The Depression was taking a toll on American publishers and American readers. Poetry, never anything less than a luxury, was selling very badly, and Cummings’ brand of experimental verse was doing worse than most. In the 1920s he had found publishers for his poetry because of his one indisputable hit, the novel The Enormous Room. But his poetry had never sold well. In the first half of 1935 Cummings’ publishers Liveright sold 13 copies of Is 5 and just two copies of ViVa, and Covici-Friede managed to push exactly one copy of Eimi.

In spite of all this Cummings knew that in 70 poems he had achieved some of his best writing to date. It was a highly-wrought, precisely-structured collection, organized into a schema which alternated sonnets with free verse poems, representing the descent from heaven to earth and back to heaven. Thematically the volume focussed on the natural world, the doings within the miniature cosmoi of grasshoppers, ants and mice, the joy of spring awakenings, the sun’s and moon’s rises and settings, and love between man and woman.

No-one wanted it though.

After his fourteen failures Cummings gave up, and turned to his mother for the funds to self-publish the volume. She gave him $300, with which he was able to approach the printer Samuel Jacobs to bring out the volume in three different formats of nine, ninety and nine hundred copies (the attention to detail omnipresent) under his own imprint, the Golden Eagle Press. The title was changed from 70 Poems to No Thanks. The allusion was to the polite refusals of the publishers who had rejected it. To put the final nail in the coffin Cummings included on the dedication page of the book a witty concrete poem, arranging the fourteen publishers in the form of a funeral urn.”

Farrar & Rinehart
Simon & Schuster
Limited Editions
Random House
Equinox Press
Smith & Haas
Viking Press

Foreword to ‘is 5’ by E.E. Cummings:

On the assumption that my technique is either complicated or original or both, the publishers have politely requested me to write an introduction to this book.

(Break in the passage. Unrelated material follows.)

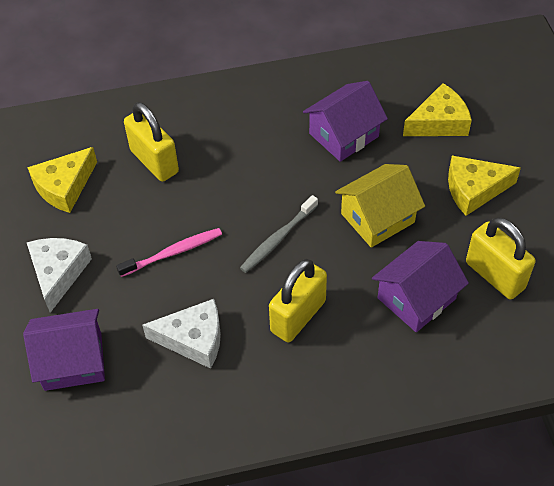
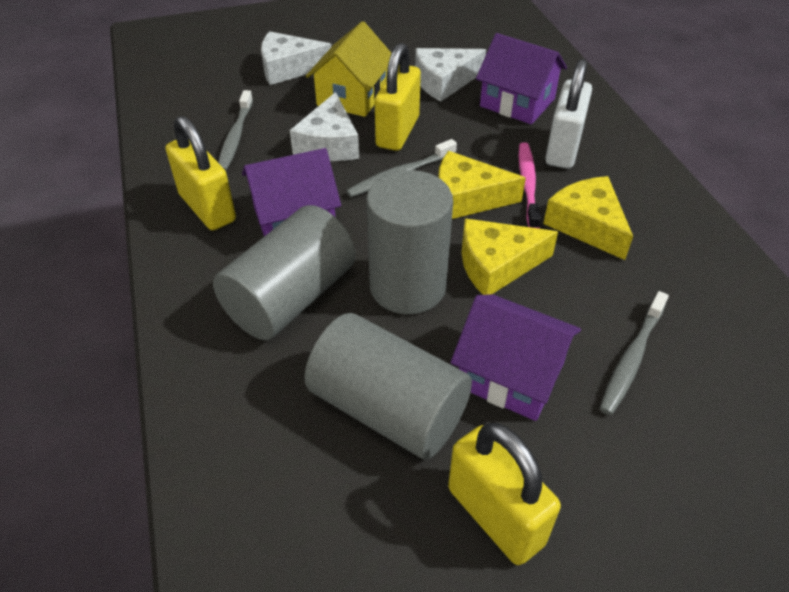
grey cylinder: 0 -> 3
grey toothbrush: 1 -> 3
white cheese: 2 -> 3
white padlock: 0 -> 1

At least my theory of technique, if I have one, is very far from original; nor is it complicated. I can express it in fifteen words, by quoting The Eternal Question And Immortal Answer of burlesk, viz. "Would you hit a woman with a child? - No, I'd hit her with a brick." Like the burlesk comedian, I am abnormally fond of that precision which creates movement.

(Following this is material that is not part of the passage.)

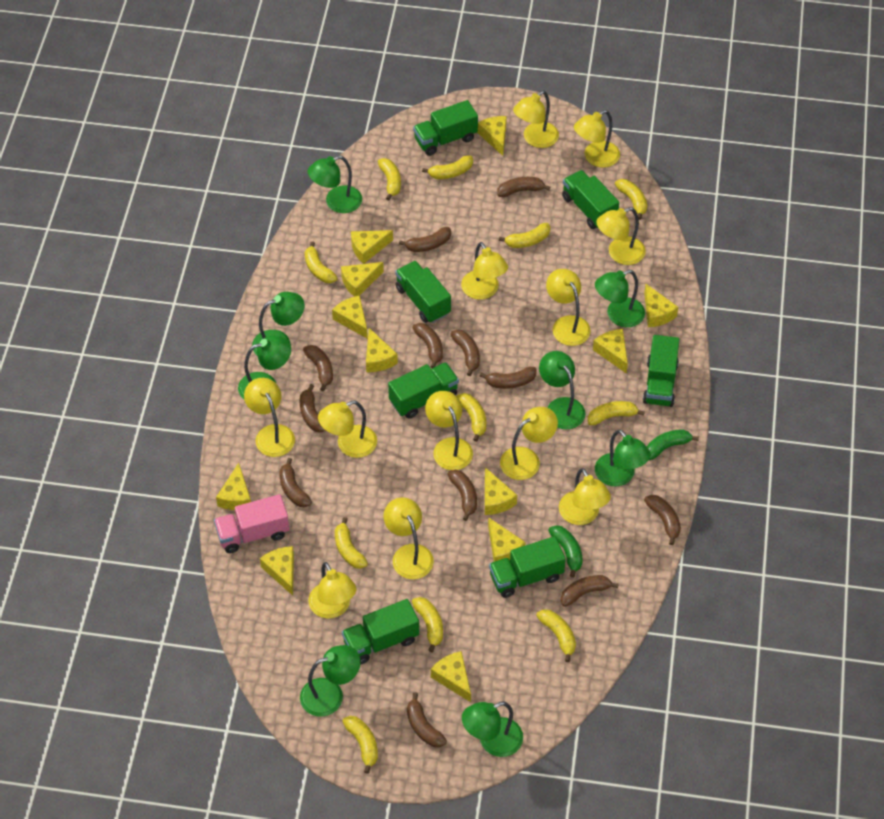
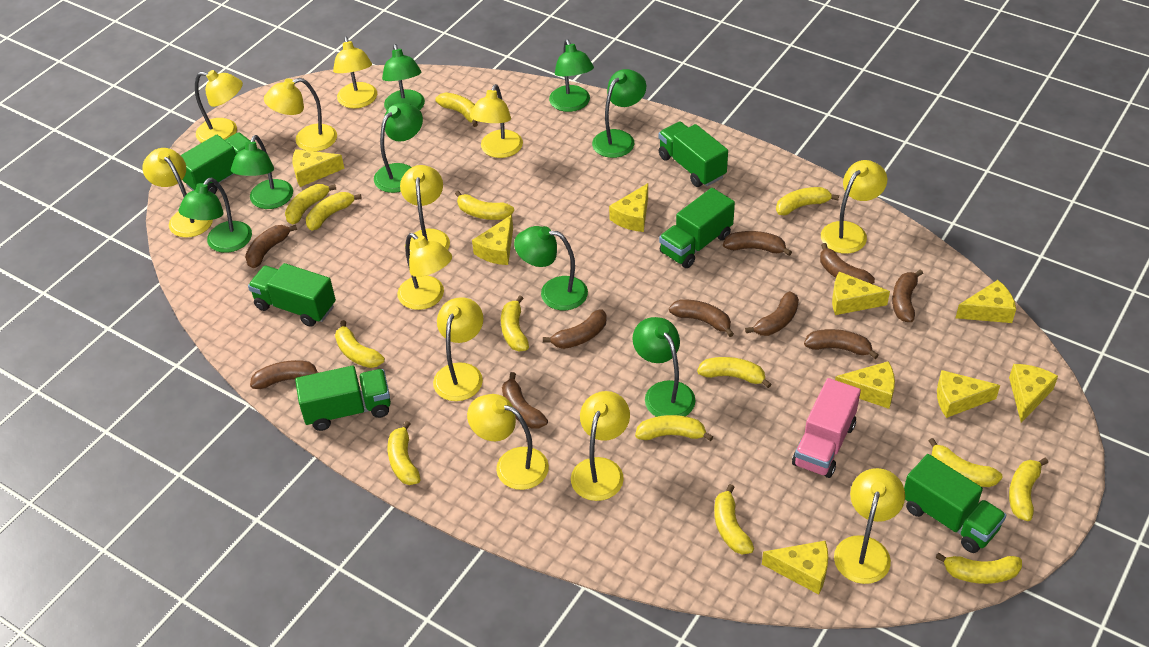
brown banana: 12 -> 10
green banana: 2 -> 0
green truck: 7 -> 6
yellow banana: 11 -> 14
yellow cheese: 12 -> 9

If a poet is anybody, he is somebody to whom things made matter very little--somebody who is obsessed by Making. Like all obsessions, the Making obsession has disadvantages; for instance, my only interest in making money would be to make it. Fortunately, however, I should prefer to make almost anything else, including locomotives and roses.It is with roses and locomotives (not to mention acrobats Spring electricity Coney Island the 4th of July the eyes of mice and Niagara Falls) that my "poems" are competing.

They are also competing with each other, with elephants, and with El Greco.

Ineluctable preoccupation with The Verb gives a poet one priceless advantage: whereas nonmakers must content themselves with the merely undeniable fact that two times two is four, he rejoices in a purely irresistible truth (to be found, in abbreviated costume, upon the title page of the present volume).